Stornoway Airport made the final shortlist for Europe’s first spaceport yesterday – only for bosses to rule themselves out of the process hours later.
Highlands and Islands Airports Ltd (Hial), which owns and operates the Stornoway’s facility, said it would not be pursuing the ambitious plans – despite excitement about the possibility of the base being installed on the Western Isles.
The firm said it wanted to concentrate on catering to the domestic market rather than setting its sights on space.
The announcement emerged just hours after the Civil Aviation Authority published the results of a three-month consultation into the potential location for a spaceport.
In a further surprise, while Stornoway, Campbeltown and Glasgow Prestwick made the cut – along with Newquay in Cornwall and Llanbedr in north Wales – the two Moray contenders at RAF Lossiemouth and Kinloss Barracks were dropped.
Last night Grenville Johnston, chairman of the Hial board, said: “Hial has carefully considered the proposals for a spaceport at various Scottish sites, including Stornoway Airport, which Hial owns, and Campbeltown Airport, which it manages on behalf of Machrihanish Airbase Community Company.
“As owners of Stornoway Airport, it is currently not our intention to submit a business proposal. In the event that the owners of Campbeltown Airport decide to proceed we will give them every support and cooperation.
“The board believes that Hial has the knowledge, capability and expertise to offer technical support to potential investors in spaceports. However, our preference is to concentrate on our core business of providing airports that serve the people of the Highlands and Islands.

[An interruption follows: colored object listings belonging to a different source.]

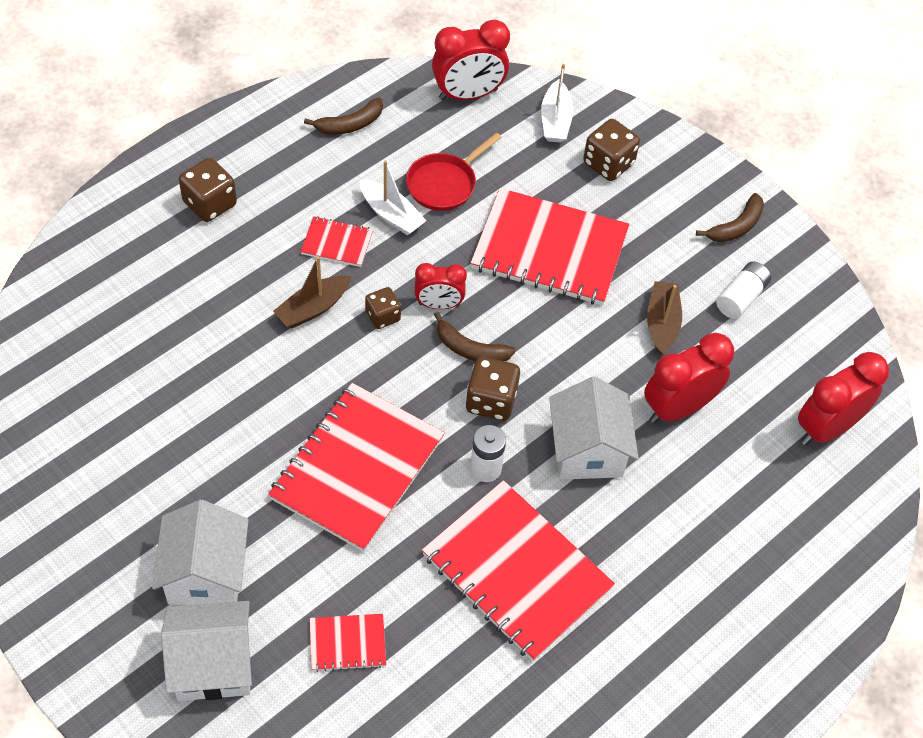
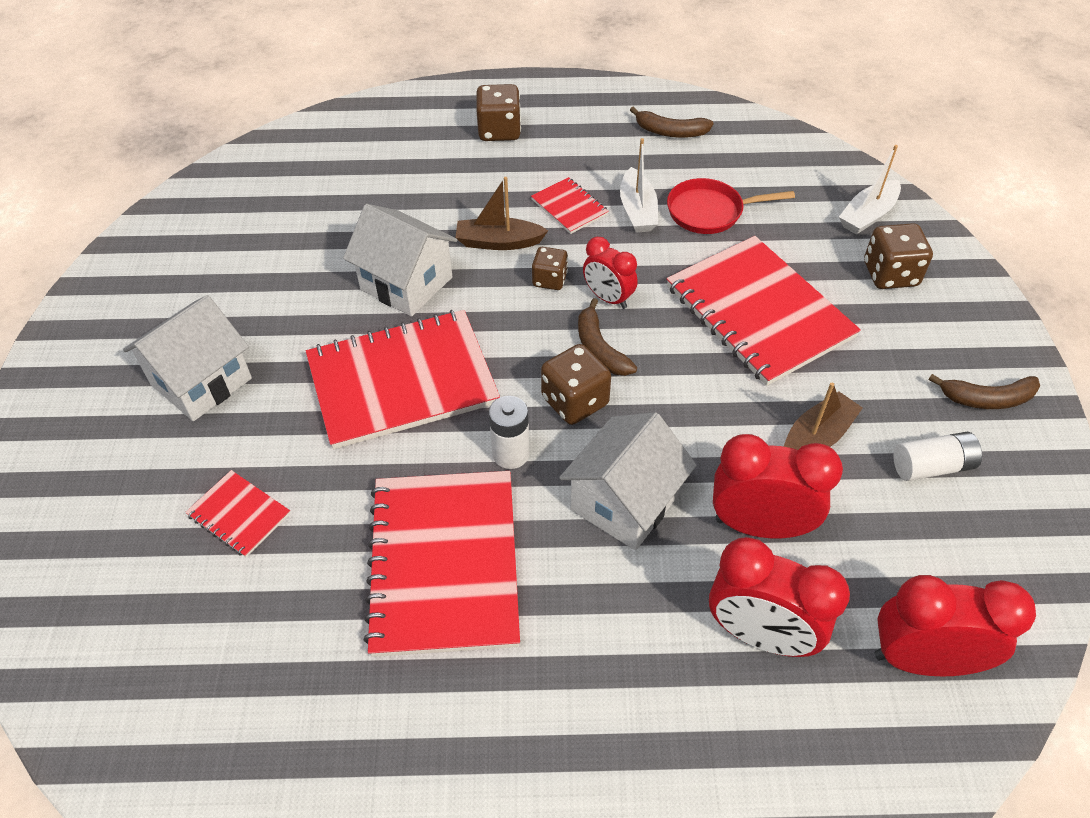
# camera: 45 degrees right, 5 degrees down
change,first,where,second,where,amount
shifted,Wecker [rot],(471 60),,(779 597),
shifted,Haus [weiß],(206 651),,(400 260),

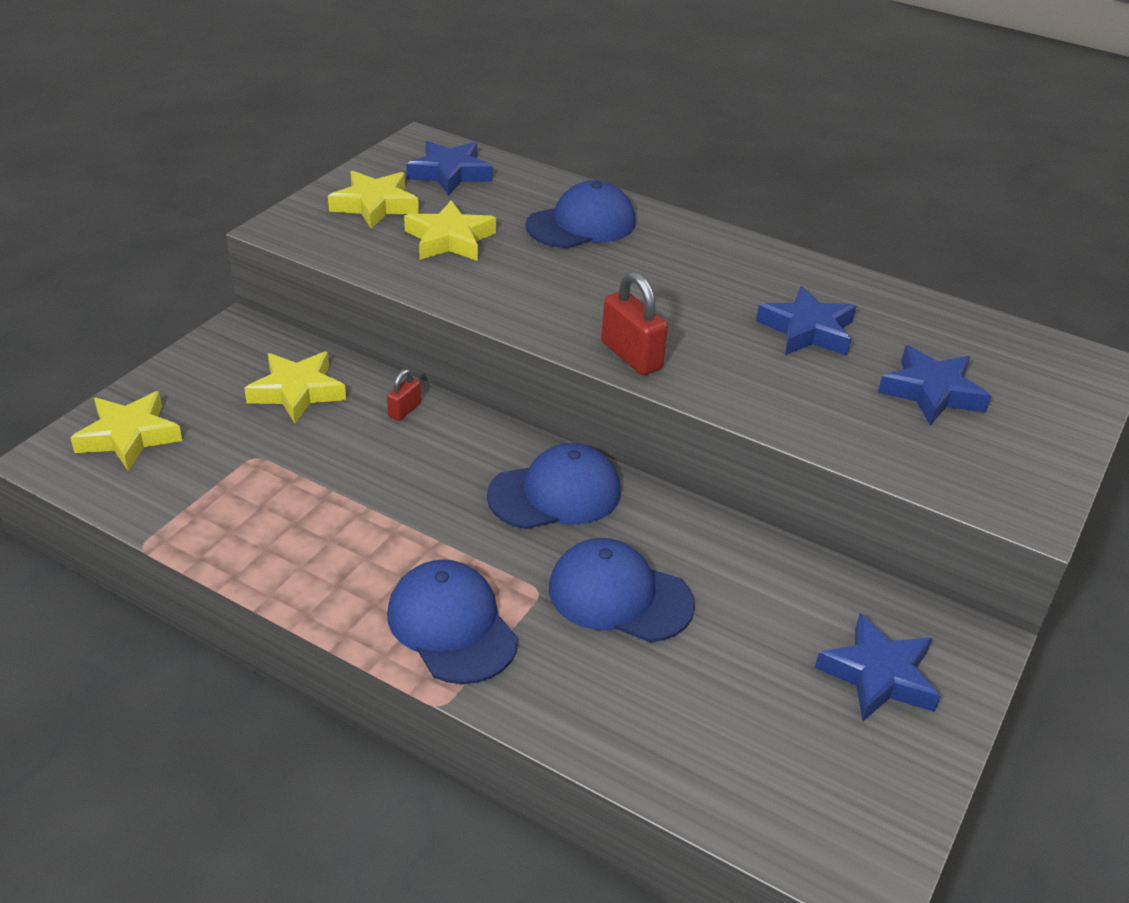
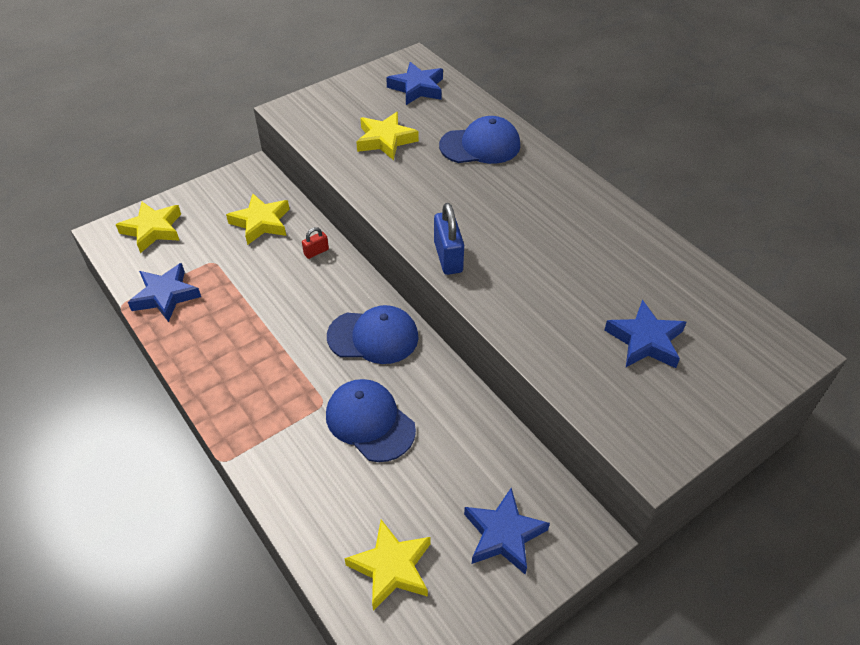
# camera: 25 degrees right, 10 degrees up
change,first,where,second,where,amount
shifted,Stern [gelb],(373 200),,(387 565),
repainted,Vorhängeschloss [rot],(634 323),Vorhängeschloss [blau],(449 239),
shifted,Stern [blau],(806 320),,(164 292),
gone,Kappe [blau],(452 622),,,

We would nevertheless welcome the opportunity to engage with potential operators and provide whatever technical assistance and logistical support they might require.”
Michael Koetsier, head of inward investment at Highlands and Islands Enterprise (HIE), said hopes were still high for the Campbeltown bid.

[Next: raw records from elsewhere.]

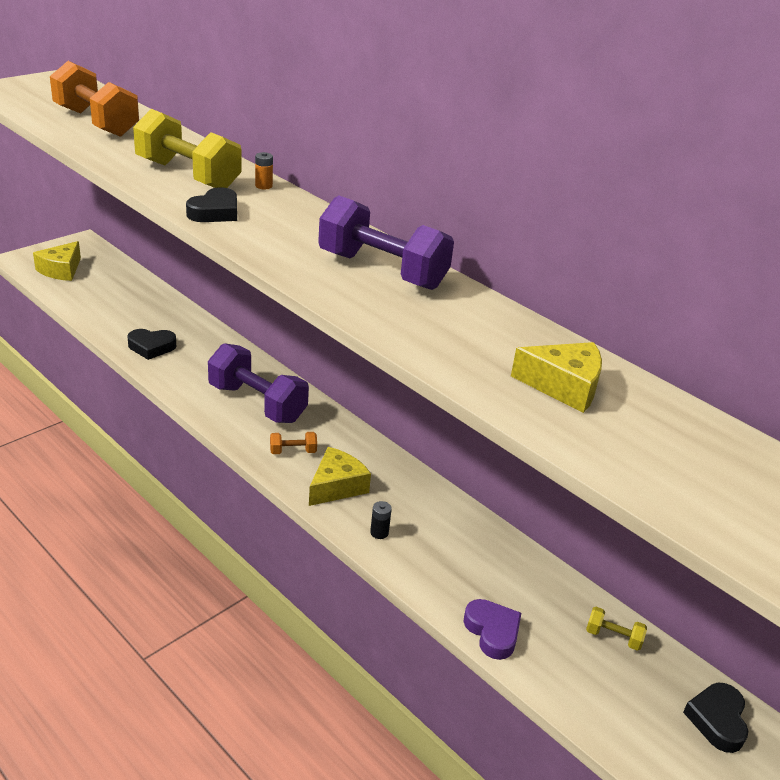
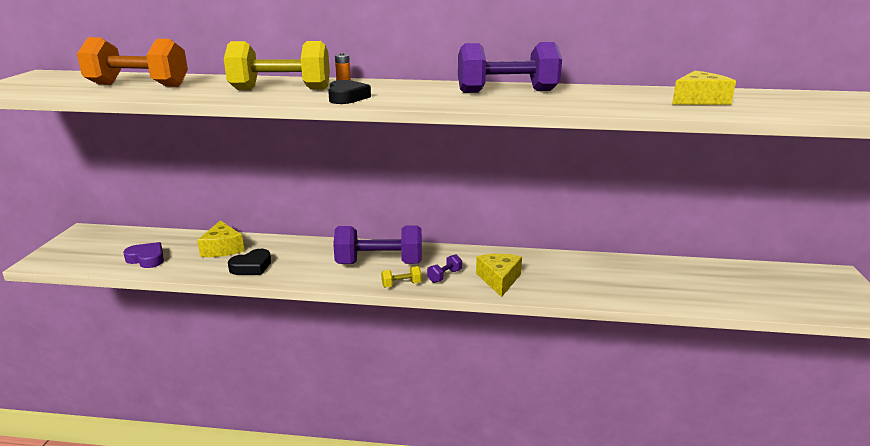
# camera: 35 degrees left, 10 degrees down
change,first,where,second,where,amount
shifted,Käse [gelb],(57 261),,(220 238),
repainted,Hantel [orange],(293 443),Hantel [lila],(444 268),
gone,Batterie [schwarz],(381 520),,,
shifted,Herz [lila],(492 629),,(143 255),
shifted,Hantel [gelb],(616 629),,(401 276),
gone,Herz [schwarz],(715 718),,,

“The Highlands and Islands region is however still very much in the running,” he said.
The decision not to pursue the two Moray sites was branded “mystifying” by campaigners, who had been confident that they were among the front-runners.
The Civil Aviation Authority cited “overriding military operational factors” as the reason for their removal – referencing the “vital role” the sites play in national defence.